There are two windows through which it is best to view the majestic, surprising geology of Uluru-Kata Tjuta—a smaller one bridging the monsoon and cold months of Australia’s winter (March and April), and the larger one when the desert snaps back to life following colder days and often freezing nights (August to November). Take your pick, and you will find not only a swirling photographic safari as the color of the landscape and its most famous features shifts beneath ever-changing light, but also as many tourism activities as you want to stuff into your stay. Choose from a multitude of day hikes and Harley rides, cultural tours and wildlife-watching opportunities—the park boasts dingoes, wallabies, various lizards, and nearly 180 bird species. Be sure to take a couple of days, and whatever you do, don’t miss the award-winning Sounds of Silence dinner, a white-linen picnic and concert beneath the desert stars.

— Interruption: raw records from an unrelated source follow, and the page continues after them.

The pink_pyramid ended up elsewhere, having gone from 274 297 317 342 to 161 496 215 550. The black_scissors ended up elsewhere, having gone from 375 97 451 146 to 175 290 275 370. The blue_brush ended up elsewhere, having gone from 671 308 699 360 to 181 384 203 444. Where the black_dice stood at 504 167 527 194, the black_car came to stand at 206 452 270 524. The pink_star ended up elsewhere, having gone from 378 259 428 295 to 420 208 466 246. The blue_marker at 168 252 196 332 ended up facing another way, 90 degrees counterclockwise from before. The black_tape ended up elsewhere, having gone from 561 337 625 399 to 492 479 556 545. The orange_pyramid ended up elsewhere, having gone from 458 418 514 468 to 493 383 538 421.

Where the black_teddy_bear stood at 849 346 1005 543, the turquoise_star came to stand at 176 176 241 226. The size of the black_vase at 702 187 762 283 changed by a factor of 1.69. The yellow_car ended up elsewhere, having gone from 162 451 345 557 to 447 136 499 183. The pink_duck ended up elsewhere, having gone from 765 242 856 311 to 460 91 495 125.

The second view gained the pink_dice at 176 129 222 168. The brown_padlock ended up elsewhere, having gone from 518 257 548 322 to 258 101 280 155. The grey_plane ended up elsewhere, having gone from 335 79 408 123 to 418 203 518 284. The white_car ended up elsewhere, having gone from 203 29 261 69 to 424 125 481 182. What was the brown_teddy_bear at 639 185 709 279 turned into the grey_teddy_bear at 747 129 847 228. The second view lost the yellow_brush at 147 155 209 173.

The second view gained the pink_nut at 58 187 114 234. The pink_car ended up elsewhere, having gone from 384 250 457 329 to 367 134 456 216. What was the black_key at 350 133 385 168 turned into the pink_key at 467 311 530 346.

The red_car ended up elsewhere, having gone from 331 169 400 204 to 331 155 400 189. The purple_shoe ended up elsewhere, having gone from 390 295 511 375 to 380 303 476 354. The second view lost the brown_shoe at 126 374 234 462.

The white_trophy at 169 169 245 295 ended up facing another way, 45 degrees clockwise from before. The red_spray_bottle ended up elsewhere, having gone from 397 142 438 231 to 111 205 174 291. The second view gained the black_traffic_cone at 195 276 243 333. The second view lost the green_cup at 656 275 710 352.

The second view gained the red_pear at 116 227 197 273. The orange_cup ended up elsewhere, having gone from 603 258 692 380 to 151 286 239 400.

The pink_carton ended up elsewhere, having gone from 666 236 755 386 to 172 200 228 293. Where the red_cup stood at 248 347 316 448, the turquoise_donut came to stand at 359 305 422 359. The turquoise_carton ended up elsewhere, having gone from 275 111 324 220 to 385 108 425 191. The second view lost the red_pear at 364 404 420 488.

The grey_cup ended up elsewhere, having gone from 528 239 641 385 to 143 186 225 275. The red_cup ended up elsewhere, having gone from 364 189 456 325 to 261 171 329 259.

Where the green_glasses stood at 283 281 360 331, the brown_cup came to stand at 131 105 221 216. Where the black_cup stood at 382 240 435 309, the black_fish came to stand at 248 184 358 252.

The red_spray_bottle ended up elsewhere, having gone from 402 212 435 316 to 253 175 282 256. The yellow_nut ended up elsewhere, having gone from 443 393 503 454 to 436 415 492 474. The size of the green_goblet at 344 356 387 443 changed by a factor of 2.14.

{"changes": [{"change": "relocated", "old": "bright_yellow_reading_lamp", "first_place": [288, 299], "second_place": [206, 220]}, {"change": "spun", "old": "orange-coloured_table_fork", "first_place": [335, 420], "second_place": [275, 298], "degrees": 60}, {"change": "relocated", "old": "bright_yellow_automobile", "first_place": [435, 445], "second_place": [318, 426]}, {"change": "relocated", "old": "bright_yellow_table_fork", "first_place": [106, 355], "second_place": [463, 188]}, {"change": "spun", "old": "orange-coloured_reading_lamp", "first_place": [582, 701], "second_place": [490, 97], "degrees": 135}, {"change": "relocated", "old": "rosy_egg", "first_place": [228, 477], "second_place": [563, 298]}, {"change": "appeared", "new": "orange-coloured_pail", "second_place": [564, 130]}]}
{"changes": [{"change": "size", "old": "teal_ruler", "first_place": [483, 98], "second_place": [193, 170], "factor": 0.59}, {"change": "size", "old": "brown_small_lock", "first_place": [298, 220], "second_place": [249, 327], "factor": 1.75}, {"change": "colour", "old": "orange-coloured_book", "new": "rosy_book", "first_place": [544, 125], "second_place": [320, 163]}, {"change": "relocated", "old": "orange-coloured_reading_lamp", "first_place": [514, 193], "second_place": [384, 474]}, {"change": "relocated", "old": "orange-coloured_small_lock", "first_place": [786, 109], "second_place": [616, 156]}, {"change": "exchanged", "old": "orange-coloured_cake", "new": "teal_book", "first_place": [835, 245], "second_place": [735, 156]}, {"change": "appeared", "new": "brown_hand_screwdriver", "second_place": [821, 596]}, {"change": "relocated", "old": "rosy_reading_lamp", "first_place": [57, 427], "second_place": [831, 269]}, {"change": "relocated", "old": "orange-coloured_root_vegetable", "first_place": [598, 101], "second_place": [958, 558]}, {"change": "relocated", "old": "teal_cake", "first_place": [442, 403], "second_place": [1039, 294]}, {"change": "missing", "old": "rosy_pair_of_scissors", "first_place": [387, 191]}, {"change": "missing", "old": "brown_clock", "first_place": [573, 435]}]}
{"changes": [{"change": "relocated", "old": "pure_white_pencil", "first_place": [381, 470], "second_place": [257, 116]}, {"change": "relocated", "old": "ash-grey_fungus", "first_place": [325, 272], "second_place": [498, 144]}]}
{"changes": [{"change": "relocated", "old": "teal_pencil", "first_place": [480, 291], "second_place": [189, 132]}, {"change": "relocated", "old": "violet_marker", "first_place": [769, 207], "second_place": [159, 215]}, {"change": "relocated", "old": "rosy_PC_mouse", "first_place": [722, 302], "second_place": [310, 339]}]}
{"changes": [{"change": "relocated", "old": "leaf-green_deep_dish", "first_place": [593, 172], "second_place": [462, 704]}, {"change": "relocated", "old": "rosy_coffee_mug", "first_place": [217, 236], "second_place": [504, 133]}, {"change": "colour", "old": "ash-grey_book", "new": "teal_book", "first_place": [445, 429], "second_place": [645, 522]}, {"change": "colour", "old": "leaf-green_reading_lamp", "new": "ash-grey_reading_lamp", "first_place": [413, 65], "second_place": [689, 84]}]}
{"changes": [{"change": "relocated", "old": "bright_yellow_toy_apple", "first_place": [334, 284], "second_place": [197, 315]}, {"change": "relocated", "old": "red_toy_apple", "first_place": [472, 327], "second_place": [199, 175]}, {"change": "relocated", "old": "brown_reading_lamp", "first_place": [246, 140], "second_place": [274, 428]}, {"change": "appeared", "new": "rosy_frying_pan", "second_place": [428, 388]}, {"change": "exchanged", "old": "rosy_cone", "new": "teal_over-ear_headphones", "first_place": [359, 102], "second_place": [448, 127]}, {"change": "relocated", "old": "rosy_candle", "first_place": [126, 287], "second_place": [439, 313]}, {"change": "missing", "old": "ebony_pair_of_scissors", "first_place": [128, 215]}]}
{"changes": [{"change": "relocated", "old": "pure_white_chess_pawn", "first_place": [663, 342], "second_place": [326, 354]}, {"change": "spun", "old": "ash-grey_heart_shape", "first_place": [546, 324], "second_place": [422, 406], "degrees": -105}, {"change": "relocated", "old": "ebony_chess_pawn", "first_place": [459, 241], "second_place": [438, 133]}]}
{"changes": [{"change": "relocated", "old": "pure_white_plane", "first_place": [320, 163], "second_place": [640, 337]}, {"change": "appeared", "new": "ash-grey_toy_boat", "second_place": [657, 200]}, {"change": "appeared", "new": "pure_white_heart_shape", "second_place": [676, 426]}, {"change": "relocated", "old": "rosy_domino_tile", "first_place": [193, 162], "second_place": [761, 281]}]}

Cool days and freezing nights make the Australian winter (May to July) a slower time in the heart of the Red Center. But given that photography and simple sightseeing are what draw people to Uluru and the Olgas, it’s not such a bad time to watch the changing light on the landscape. Keep in mind that the park does not offer overnight visitation—you’ll stay in a nearby resort, or camp on the outskirts. Though the reptiles will be in hibernation, there is wildlife to be seen. And with proper planning, you can catch up with a guided Aboriginal tour to learn about the folklore of the region and see some rock art.
Summer in the Southern Hemisphere arrives during the Christmas season (December to February), and the daytime desert heat rules out most activities. Some families do take advantage of low-season pricing and the lack of crowds. You’ll still get your sunrise photos of Uluru, but that’s about it.